Last year showed excellent growth, with sales jumping by 65 per cent to £460mn and adjusted Ebitda rising from £7.9mn to £42.6mn. Bookings were also strong in the first quarter of 2024, and the company expects to deliver organic growth of roughly 50 per cent across the whole year.
However, parts of the management team have started to shift shares. David Crowe, managing director of Yu Energy, has sold 7,354 shares for £19.33 each, or a total of over £140,000. This amounted to almost half his stake, but he still has options over 132,894 shares.
On the same day, senior independent director Anthony Perkins sold 4,000 shares for £19.20 each, or a total of £76,800. Perkins now holds 15,500 ordinary shares.
No reasons were given for these sales. In March, however, management flagged a “precipitous decline” in energy prices. Analysts at Liberum said this was restraining revenue and operating margins are expected to fall this year from 8.9 per cent to 6.2 per cent as a result of the commodity market environment. Liberum forecasts them staying at this level for the next couple of years.
Momentum at Yu Group is yet to show signs of waning, however. Earnings and net cash consensus estimates have kept rising over the past two years. Shares trade on a forward price/earnings ratio of 9.3 times, compared with a five-year average of 15.8 times.
Games Workshop CFO trims stake
Shares in fantasy war-games maker Games Workshop have gone from strength to strength, rising by around 140 per cent over the past five years on the back of strong results.

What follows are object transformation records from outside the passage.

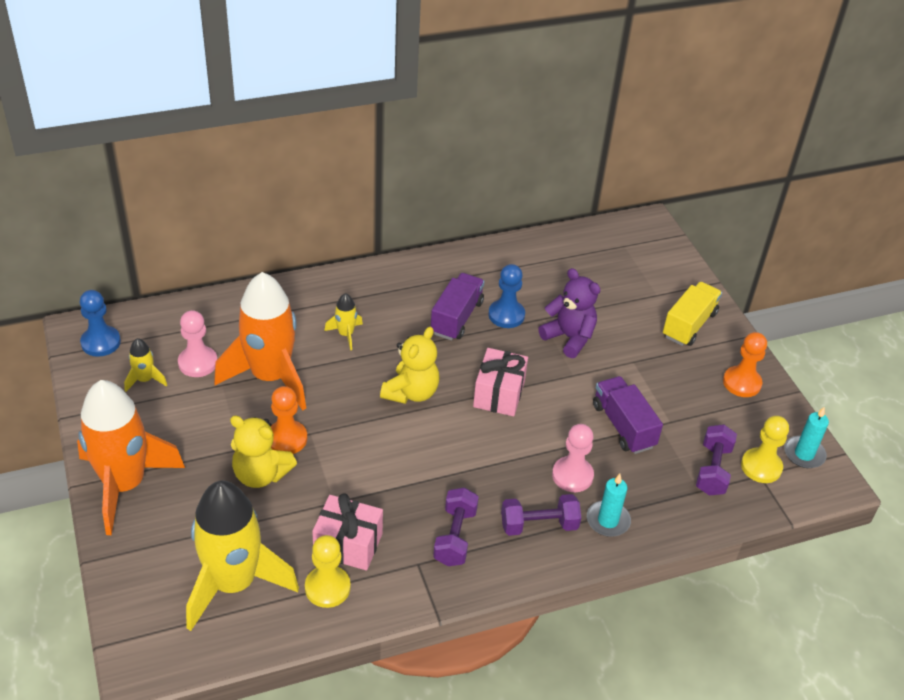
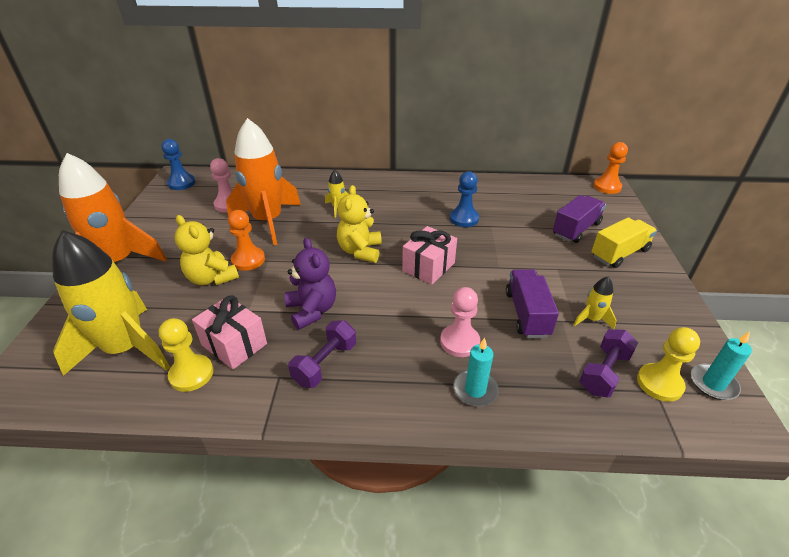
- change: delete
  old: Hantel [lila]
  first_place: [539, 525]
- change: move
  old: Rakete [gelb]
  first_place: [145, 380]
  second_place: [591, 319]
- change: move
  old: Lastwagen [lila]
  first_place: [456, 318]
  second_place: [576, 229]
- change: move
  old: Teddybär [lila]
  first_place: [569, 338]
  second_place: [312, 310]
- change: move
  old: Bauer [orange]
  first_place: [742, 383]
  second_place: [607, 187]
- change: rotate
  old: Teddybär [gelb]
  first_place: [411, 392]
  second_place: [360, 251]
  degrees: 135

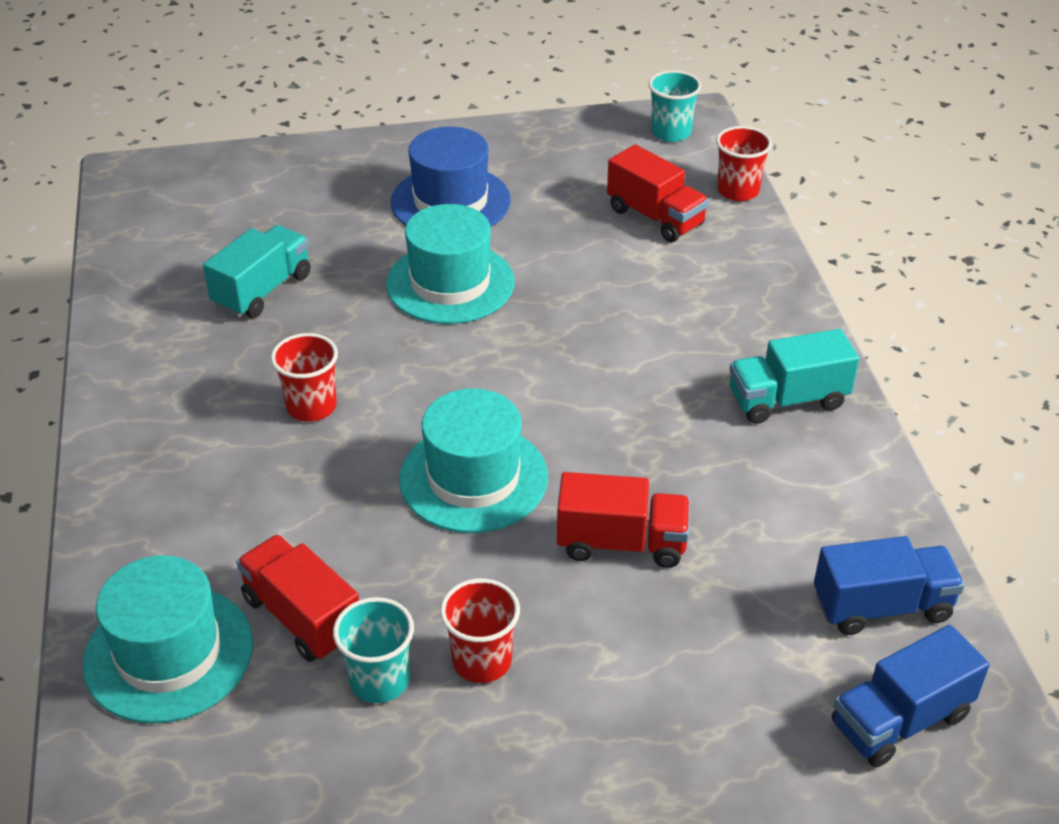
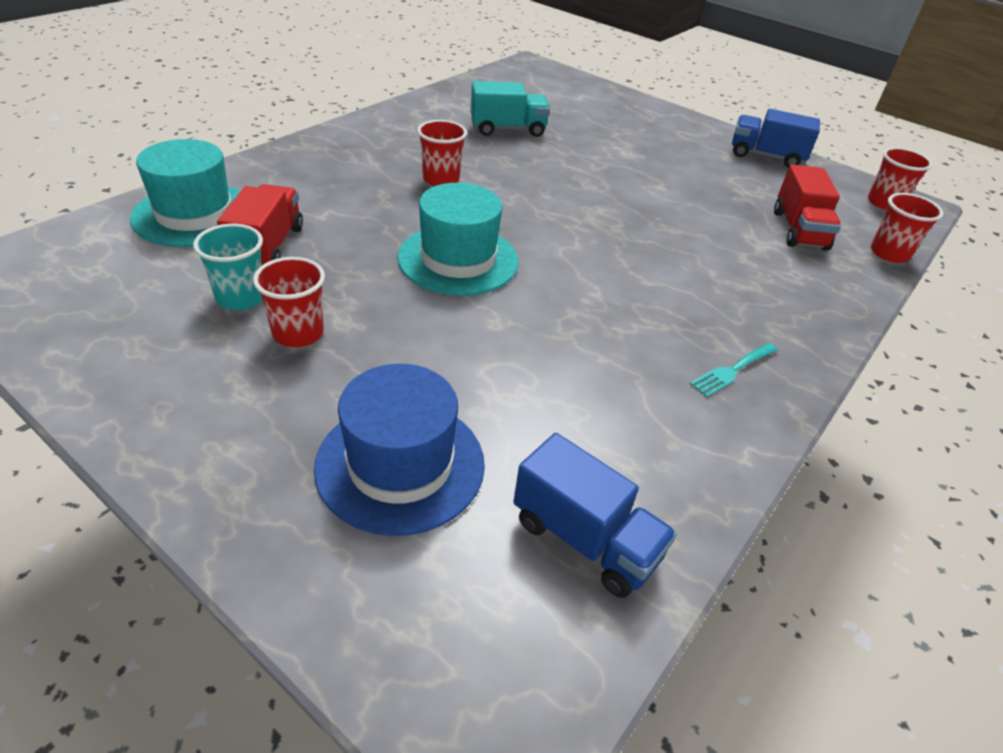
- change: delete
  old: Hut [türkis]
  first_place: [450, 283]
- change: delete
  old: Lastwagen [rot]
  first_place: [621, 543]
- change: move
  old: Hut [blau]
  first_place: [450, 201]
  second_place: [400, 464]
- change: move
  old: Lastwagen [blau]
  first_place: [900, 720]
  second_place: [766, 156]
- change: replace
  old: Lastwagen [türkis]
  new: Gabel [türkis]
  first_place: [787, 400]
  second_place: [732, 371]
- change: recolor
  old: Becher [türkis]
  new: Becher [rot]
  first_place: [671, 132]
  second_place: [884, 203]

But the shares have fallen slightly over the past 12 months, highlighting that the market is unforgiving about this UK stock market darling when any signs of weakness are displayed. For example, when a slight slowdown in the core revenue growth rate was trailed last December, the shares dropped by almost 15 per cent.
The most recent update from the company came via a brief disclosure in March. Management said that trading for the three months to February was in line with its expectations and confirmed an increase in the dividend. Payouts declared so far in this financial year amount to 420p per share, up from 415p per share last year.

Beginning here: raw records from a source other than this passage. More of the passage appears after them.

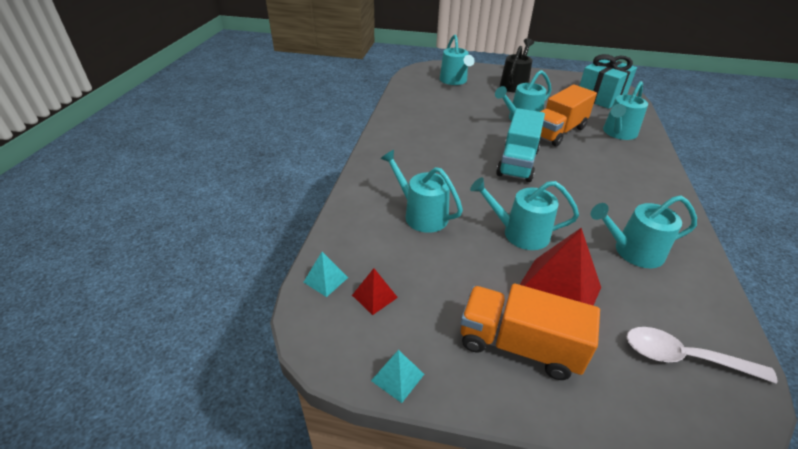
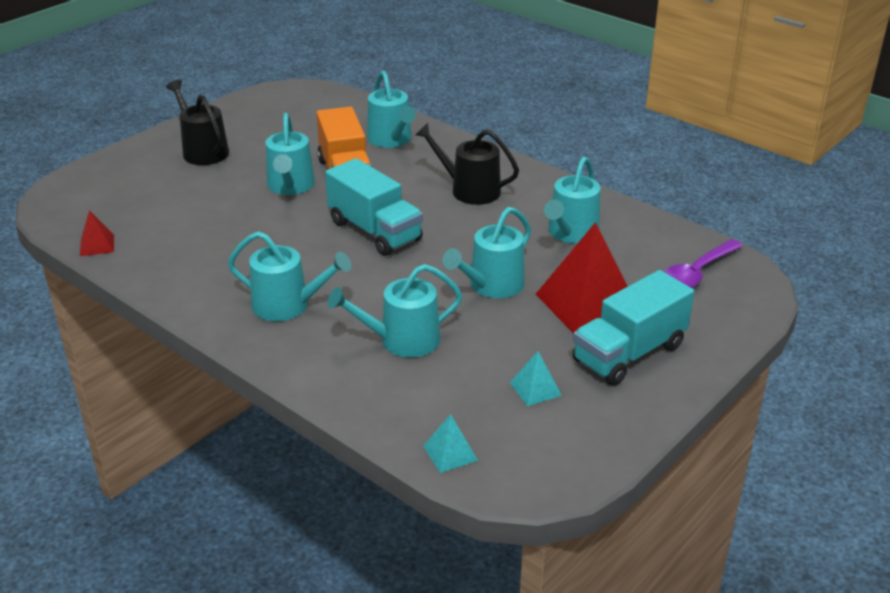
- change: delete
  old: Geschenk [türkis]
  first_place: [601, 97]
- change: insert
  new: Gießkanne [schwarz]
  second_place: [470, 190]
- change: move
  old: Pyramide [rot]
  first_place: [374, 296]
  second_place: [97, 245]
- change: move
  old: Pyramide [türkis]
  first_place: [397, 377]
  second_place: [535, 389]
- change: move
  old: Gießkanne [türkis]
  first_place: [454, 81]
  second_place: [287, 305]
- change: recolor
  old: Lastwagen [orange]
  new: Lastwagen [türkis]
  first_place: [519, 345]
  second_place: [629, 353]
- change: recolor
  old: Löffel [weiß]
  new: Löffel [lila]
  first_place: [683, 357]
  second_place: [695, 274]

A material revenue boost could be on the table through the company’s agreement with Amazon to explore the potential development of Warhammer films and TV shows. Announced in December, this gave the two parties a year to agree on creative guidelines.
Analysts expect revenue and profits to continue to grow in the coming years. The consensus, per FactSet, is for revenue and pre-tax profit to grow by 21 per cent and 29 per cent over the three years to 2026.
Chief financial officer Rachel Tongue will bid farewell to the business in January. She is stepping down at the AGM this year after nine years on the board, with no update yet on the hunt for her successor. She sold £712,000-worth of shares on 19 April, which given the context probably shouldn’t be taken as an omen that she expects an impending share price dip.
The shares are rated at 20-times forward consensus earnings, a discount of a fifth to their five-year average and well under the fantasy valuation levels seen during the pandemic.